Tragedies resonate with people for different reasons, but they almost always impact us all.
That’s what I thought as I listened to three journalists talk about their experiences covering the Pulse nightclub shooting in Orlando. A man killed 49 people and wounded more than 50 others June 12 when he opened fire inside Pulse, a gay nightclub in Orlando. Labeled a terrorist attack/hate crime, the shooting is the deadliest mass shooting by a single person.
CNN Producer Jen Christensen, CNN Columnist John Sutter and Charles Minshew, a reporter with the Orlando Sentinel spoke Oct. 28 about covering the shooting. The panel discussion was part of College Media Association’s National College Media Convention in Atlanta.
The discussion was interesting as a unit, but one thing that struck me was how the trauma affected each of the panelists for different reasons.

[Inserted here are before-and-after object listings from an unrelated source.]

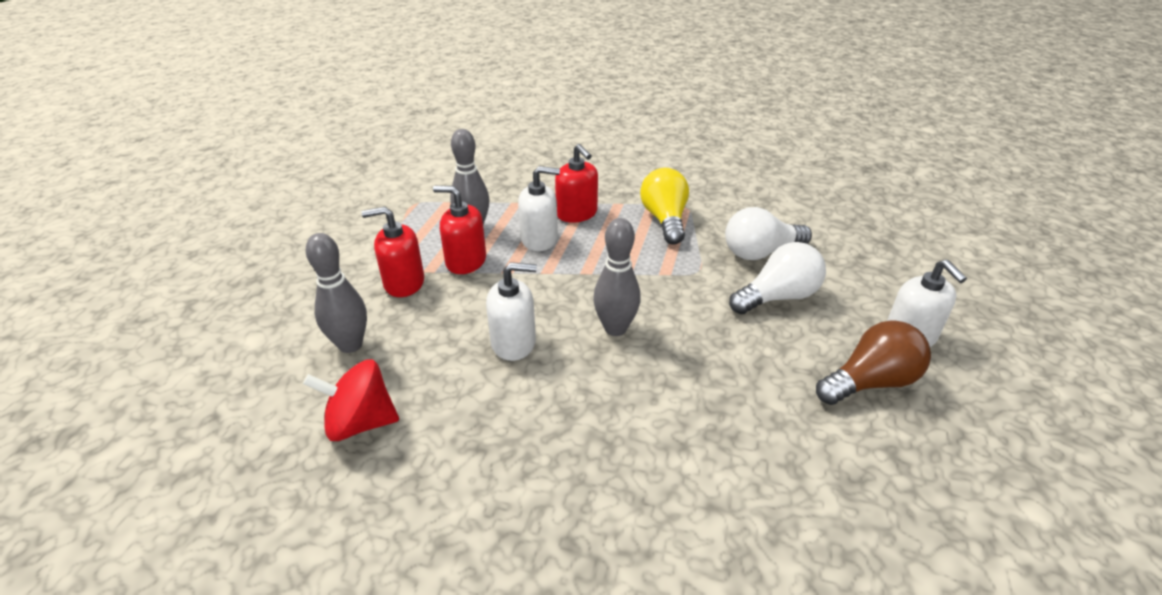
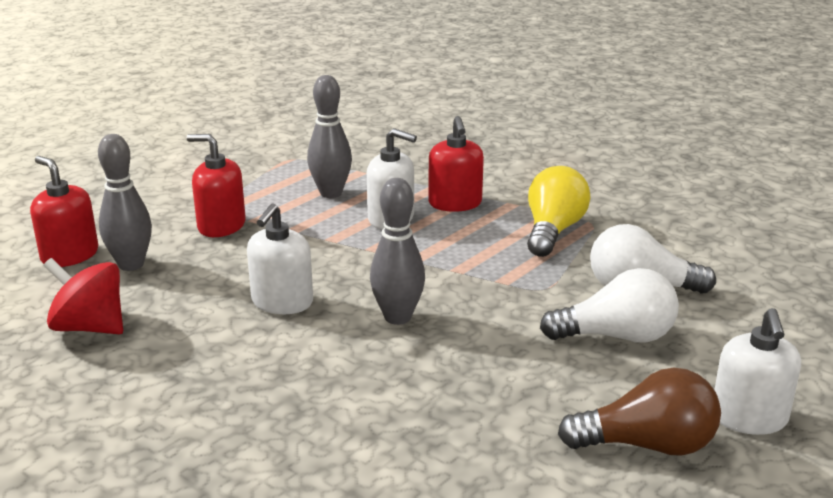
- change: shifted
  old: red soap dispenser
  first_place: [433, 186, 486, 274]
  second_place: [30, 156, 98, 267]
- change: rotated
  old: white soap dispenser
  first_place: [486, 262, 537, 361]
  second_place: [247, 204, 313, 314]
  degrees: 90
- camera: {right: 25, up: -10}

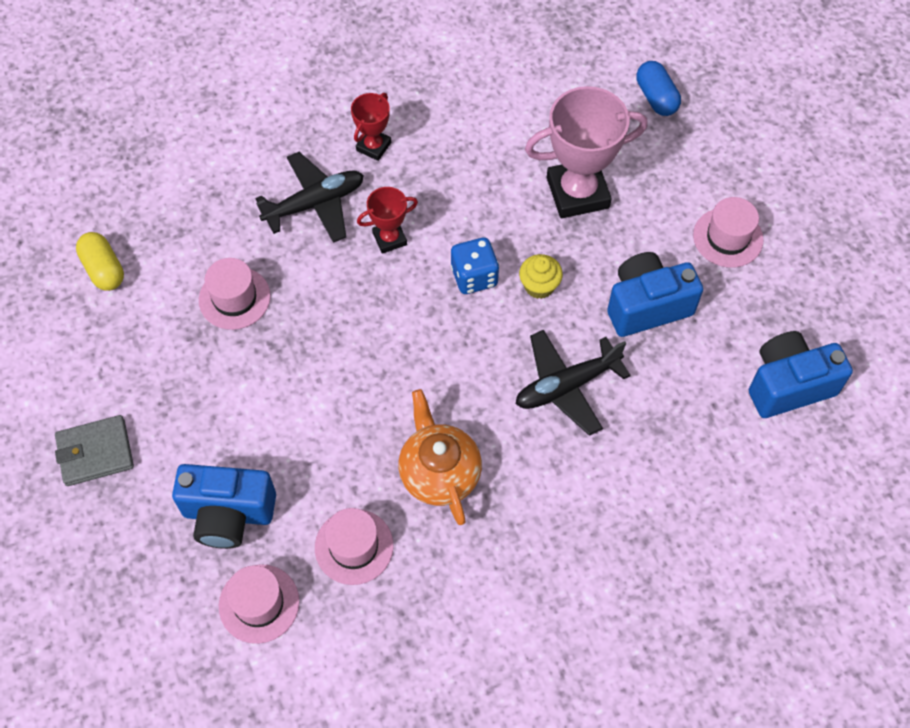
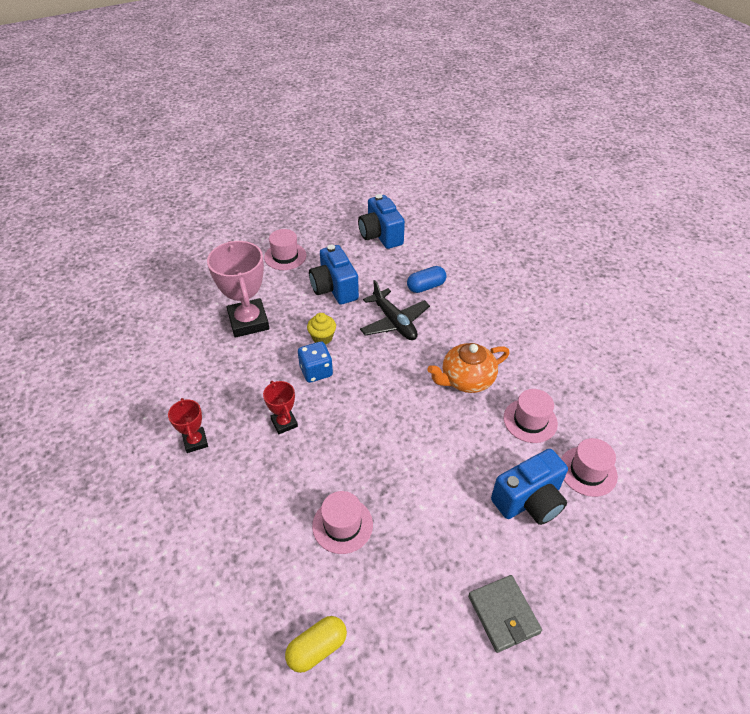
- change: rotated
  old: red trophy
  first_place: [351, 93, 391, 161]
  second_place: [168, 398, 208, 453]
  degrees: 45
- change: shifted
  old: blue capsule
  first_place: [636, 61, 681, 116]
  second_place: [407, 266, 446, 293]
- change: rotated
  old: blue camera
  first_place: [172, 464, 276, 549]
  second_place: [491, 449, 568, 525]
  degrees: 60
- change: gone
  old: black plane
  first_place: [255, 152, 364, 243]
- camera: {right: -95, up: -15}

Sutter said he felt personally attacked and unsafe because he’s a gay man. He interviewed a man who knew 17 people killed in the shooting. He noticed that the man could tell him about each of the people, but could not bring himself to say their names out loud.
Understand where the person you’re interviewing is in their grief and let them be in that place. I think you have to be human. The more vulnerable you are, the easier it will be for them to talk. Any story that you go out and do changes you… it gets under your skin.”
Minshew said he felt these people were attacked in his home because he lives in Orange County. He said he was proud of the journalists in the Sentinel’s newsroom for telling 49 stories in 24 hours.
The story quickly shifted from ‘here’s what happened at Pulse’ to ‘here’s who died.'”
Christensen said she focused on telling the story respectfully while fighting rumors and avoiding “straightwashing.” She also wanted to make sure reporters didn’t assume that people at the club were gay or “out” others for being at the club.
As a journalist, if you make the victims invisible, you’re going against your duty.”
The panelists admitted to getting lost in their work initially, then being hit by grief once the initial rush of busyness ended. Christensen said:
It’s overwhelming because you don’t want to take the time to feel it.”
Minshew said Pulse is printed less often in the newspaper today, but journalists still struggle with how to cope with the coverage.
It’s not forgotten… it’s become part of our history, of what Orlando is.”